Tomó nota de su entorno. A la izquierda, estaba la calle. A la derecha, el callejón y la calle residencial. Y frente a él…

La entrada de los sirvientes.

La miró pensativamente. Bien, ¿por qué no?

Avanzó y puso la mano sobre el pomo.

Lo giró.

Gregory casi sonrío con deleite. Por lo menos, iba a volver a creer -bien, quizás solo un poco- en el resultado y el destino y toda esa porquería.
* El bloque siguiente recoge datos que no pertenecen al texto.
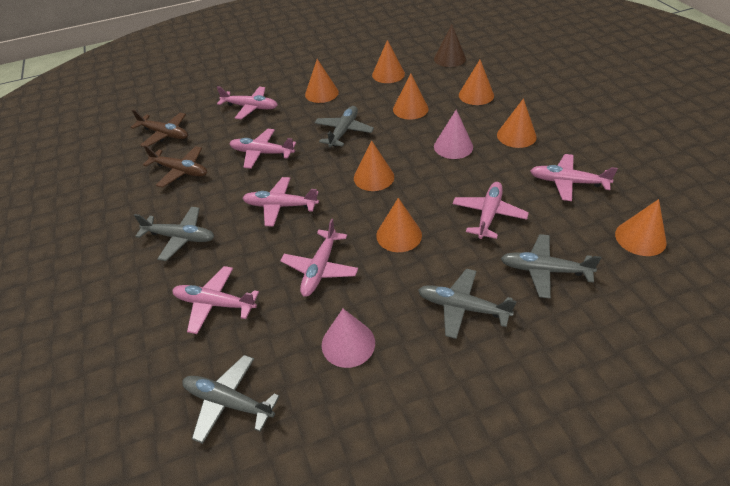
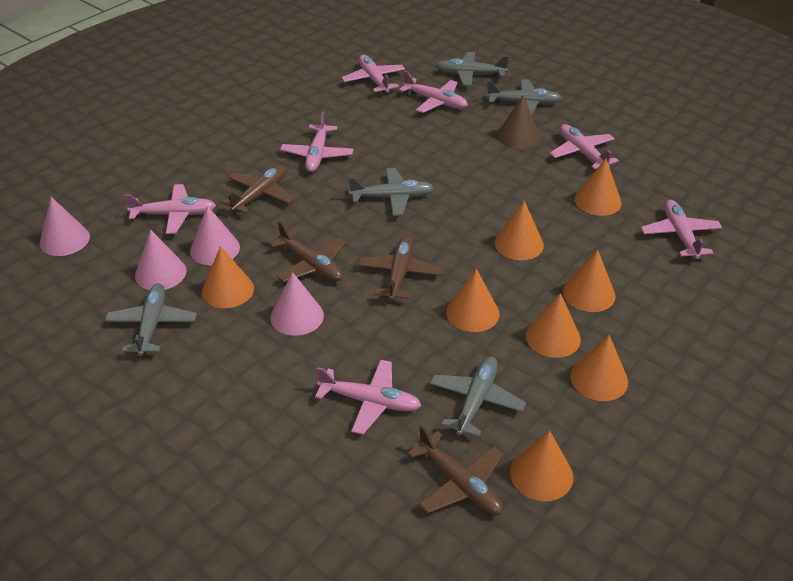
brown plane: 2 -> 4
pink cone: 2 -> 4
Seguramente eso no era solo algo que ocurriera con frecuencia. Un sirviente debió haber salido furtivamente, quizás para verse con alguien en secreto. Si la puerta estaba sin seguro, claramente Gregory debía entrar.

O estaba mal de la cabeza.

Decidió creer en el destino.

Gregory cerró la puerta sin hacer ruido detrás de él, luego esperó un minuto más para que sus ojos se acostumbraran a la oscuridad. Parecía estar en una enorme despensa, con la cocina al lado derecho. Había una gran posibilidad de que algunos de los más bajos sirvientes durmieran cerca, por eso se quitó las botas, llevándolas en una mano mientras se aventuraba en el interior de la casa.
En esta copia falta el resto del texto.